SPSS for Windows version 10.0 was used for data processing and analysis. ANOVA and Tukey HSD was used to compare three groups for quantitatives variables Qualitative features among the groups were compared by χ² test and Fisher-Exact test.
Results
48% of the vitiligo group are females, 52% are males; 68% of the chronic urticaria group are females, 32% are males; 50% of the control group are females. The age range of the sample is 16-60. The mean age of vitiligo group is 35.82 ± 12.56, chronic urticaria group is 38.66 ± 10.6, control group is 35.98 ± 12.49. 50% are males. 58% of vitiligo, 70% of chronic urticaria, 68% of control group are married. There is no statistically significant difference about age, gender, education and marital status among the groups (p>0.05). The sociodemographical features of the three groups are presented in Tables 1 and 2.

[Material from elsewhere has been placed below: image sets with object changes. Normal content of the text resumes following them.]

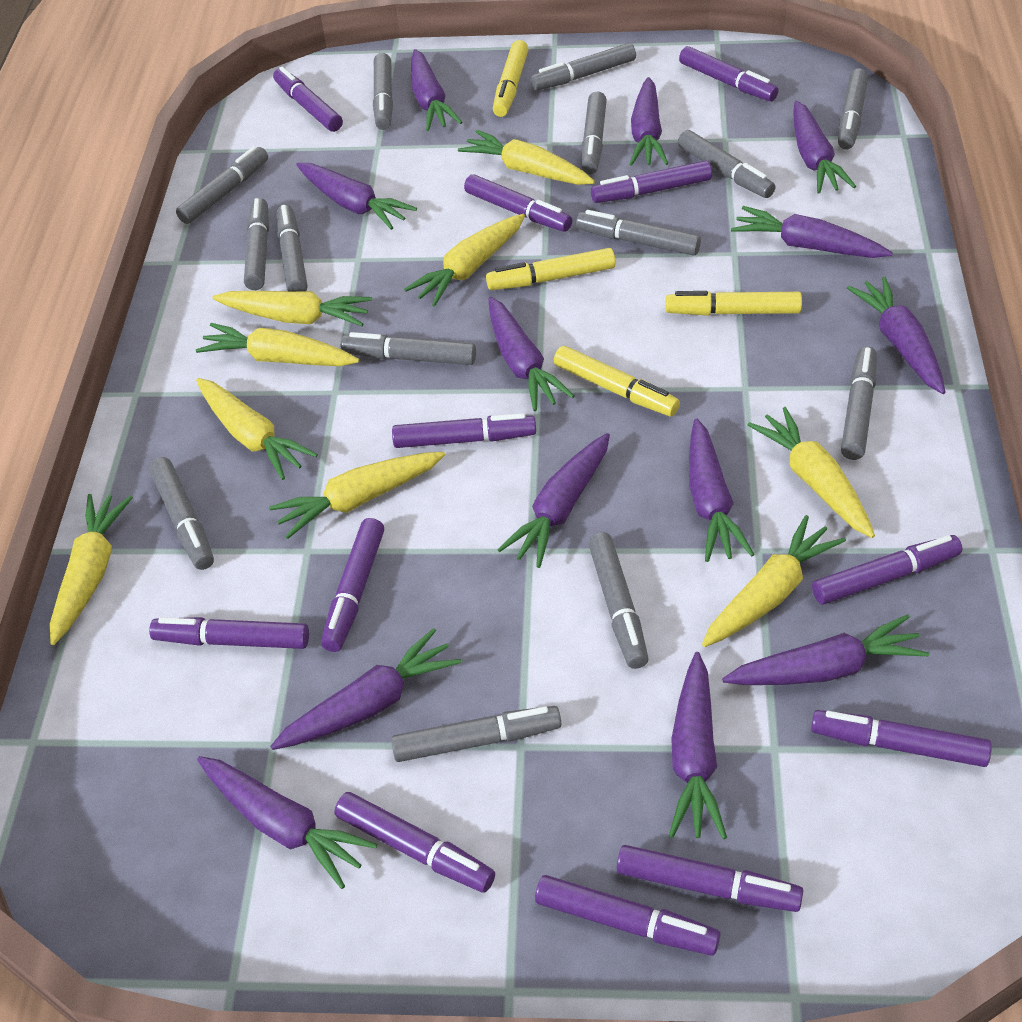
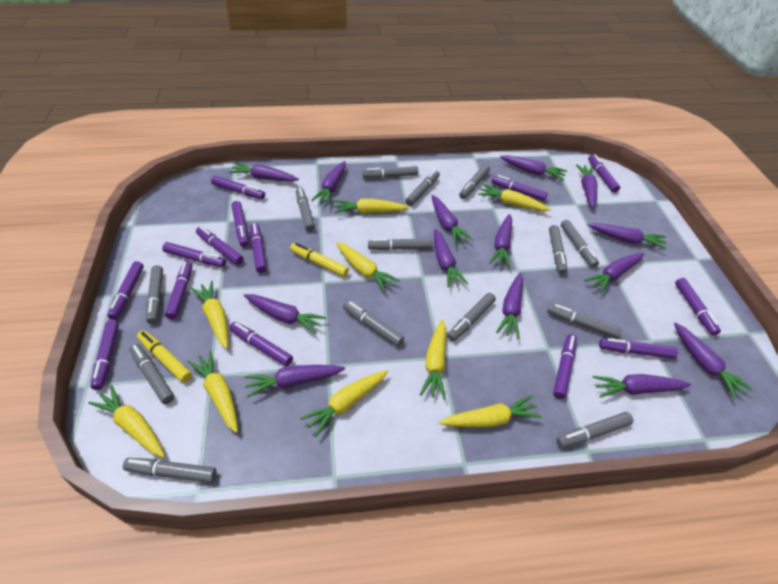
purple carrot: 13 -> 14
purple marker: 12 -> 14
yellow marker: 4 -> 2

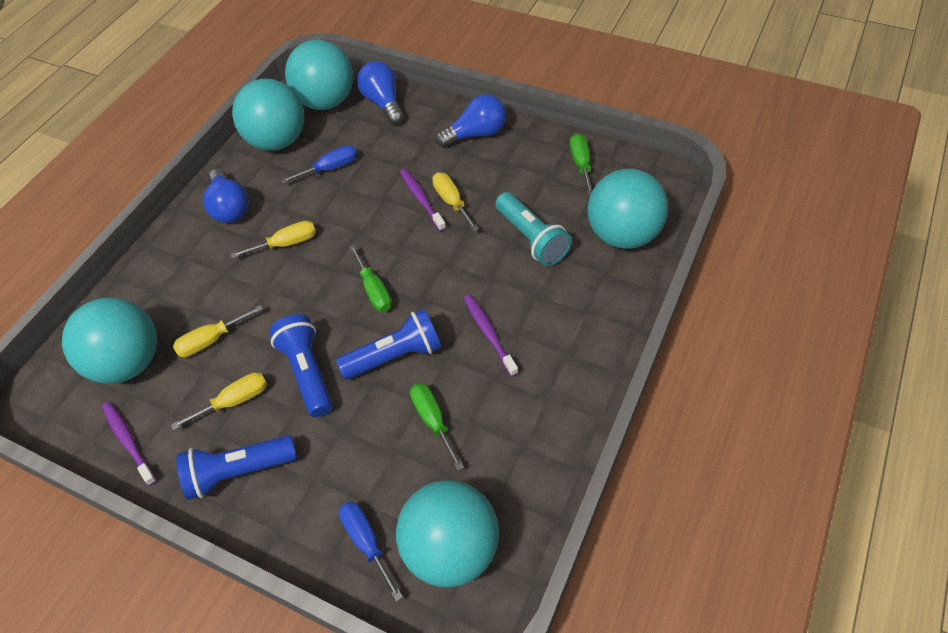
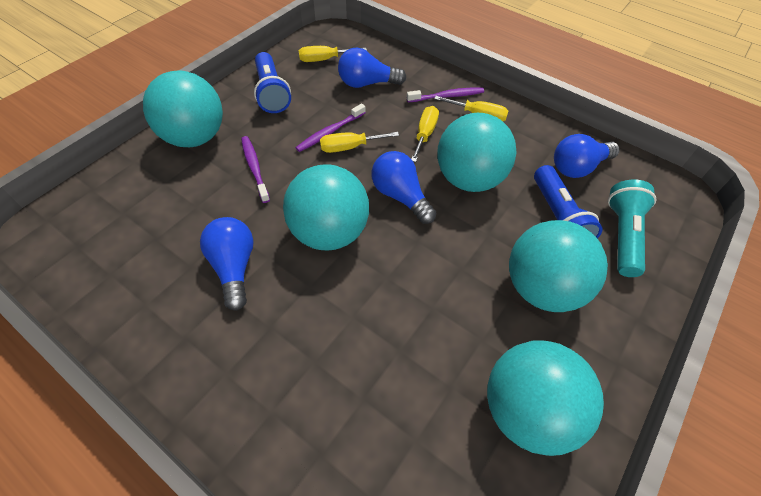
blue flashlight: 3 -> 2
blue light bulb: 3 -> 4
blue screwdriver: 2 -> 0
green screwdriver: 3 -> 0

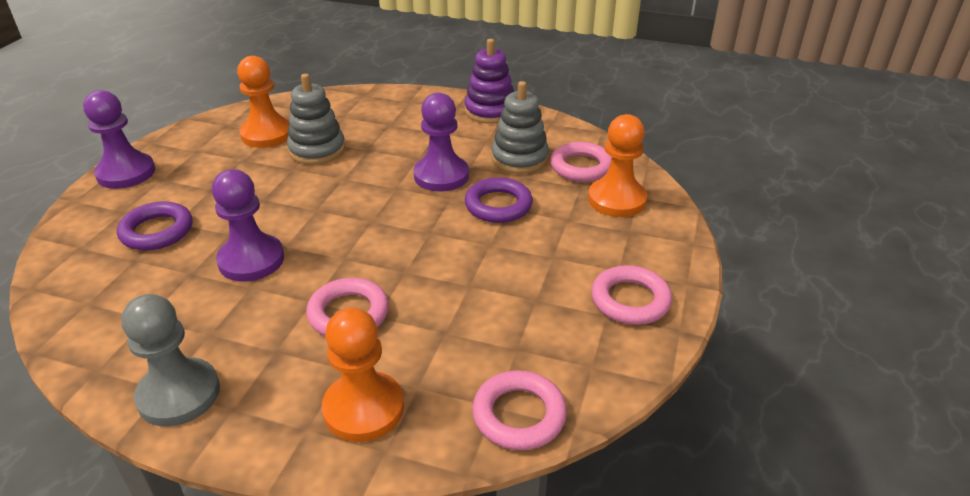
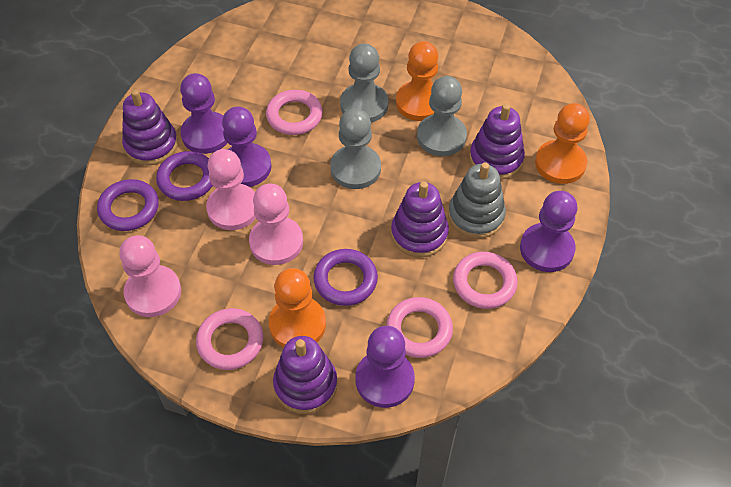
grey pawn: 1 -> 3
grey stacking toy: 2 -> 1
pink pawn: 0 -> 3
purple pawn: 3 -> 4
purple ring: 2 -> 3
purple stacking toy: 1 -> 4

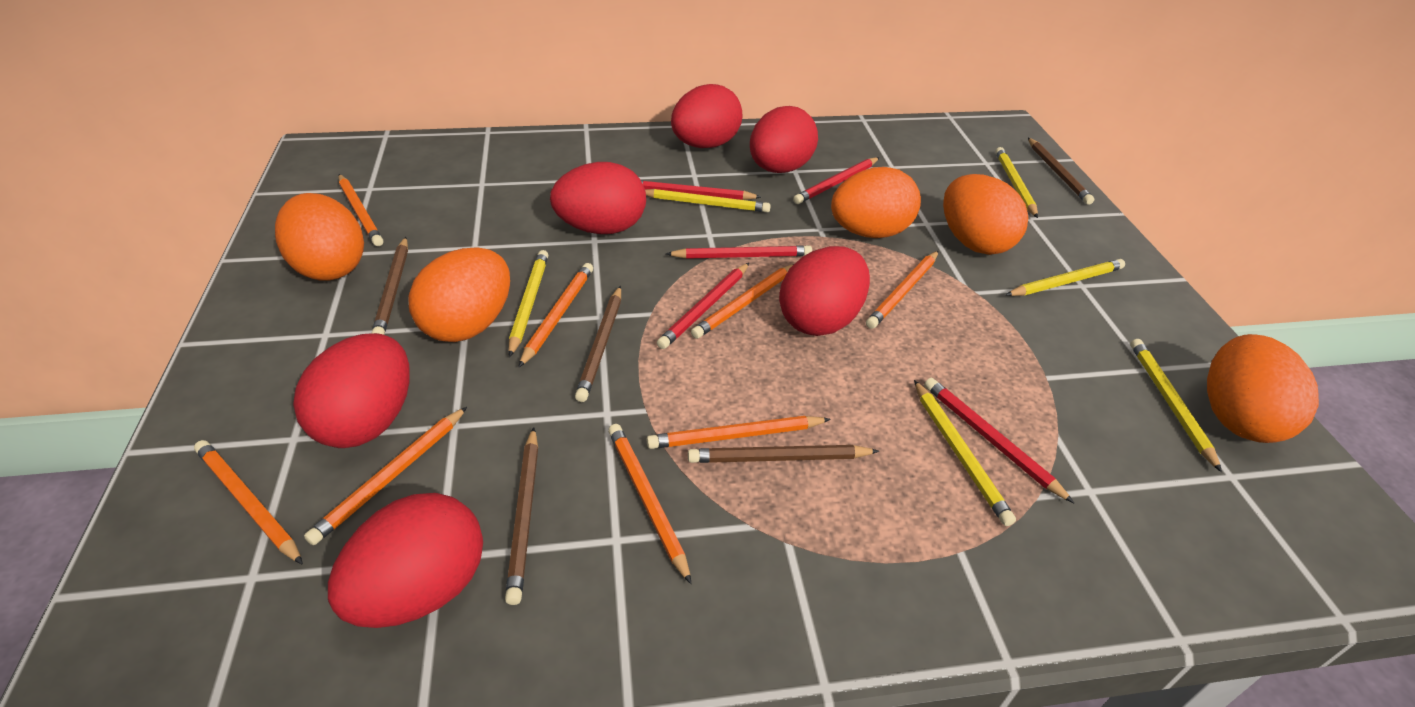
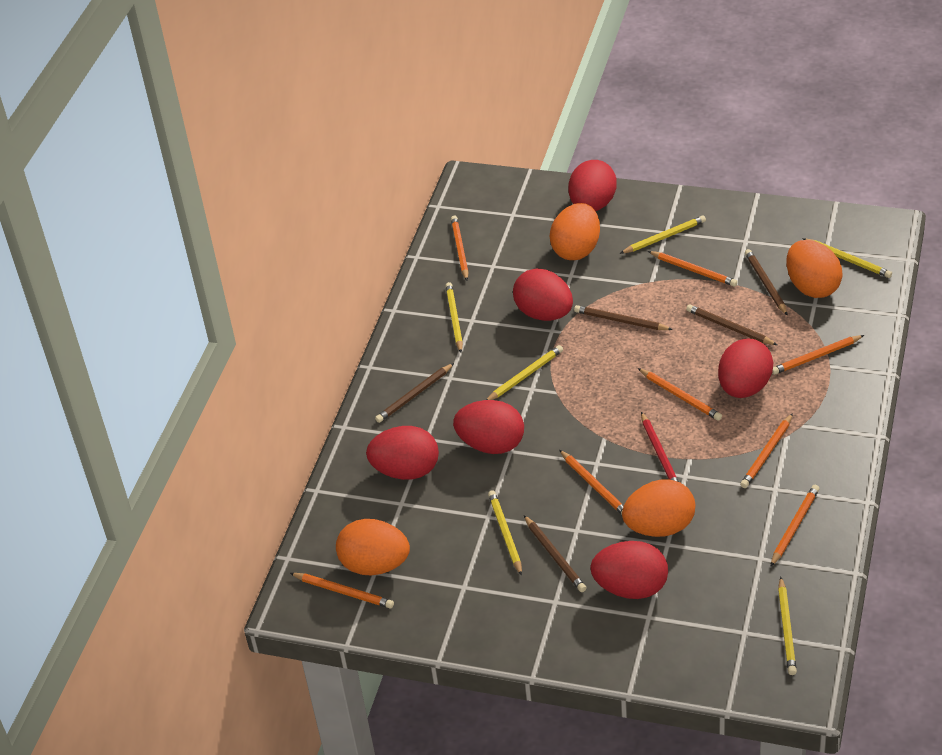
orange egg: 5 -> 4
red pencil: 5 -> 1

The rates of dysthymic disorder and generalized anxiety disorder were found higher in chronic urticaria group than vitiligo group (p<0.05) (Table 3). The differences in the rates of other SCID-I diagnoses between the two groups were unsignificant (p>0.05).
The total scores of SSAS were higher in vitiligo and chronic urticaria group than control group (p<0.001) (Table 4).
Discussion
In our study we found that the somatosensory amplification and the rates of dysthymic disorder and generalized anxiety disorder higher in the vitiligo and chronic urticaria group than control group. The concept of somatosensory amplification is new and only recently a few studies have been done about this issue.
Symptoms are intensified when they are attributed to a serious disease rather than to more benign causes. Stigmatization and disfigurement in vitiligo and chronic urticaria can cause anxiety and this anxiety may increase their somatosensory amplification. Anxiety lowers the tolerance and threshold for a variety of unpleasant sensations and symptoms, including pain [13]. Chronic pain patients were found to amplify their somatic sensations more than healthy controls, and they also had more difficulty in distinguishing them from bodily sensations of emotion [12].
The concept of somatic amplification is useful in understanding functional somatic symptoms, such as those seen in the somatoform disorders and in masked or somatized depression. Amplification may be a pathogenic mechanism in certain specific amplification disorders such as fibromyalgia and irritable bowel syndrome [9].
Some individuals are generally more sensitive to bodily sensation than others. As a trait, it could be learned in childhood through upbringing and early formative experiences. Situational context furnishes clues that are used to infer the meaning and to decide on the significance of a bodily symptom, thereby influencing how intense and how noxious the symptom seems. Some symptoms, such as itching, have been noted to have an infectious quality; once the symptoms are manifested by one member of a group, others soon experience them as well [8].
Conclusion
The vitiligo and chronic urticaria patients were found to amplify their bodily sensations and feel more anxious and depressive. The cooperation between dermatologists and psychiatrists seems necessary to improve the treatment outcome in these skin disorders.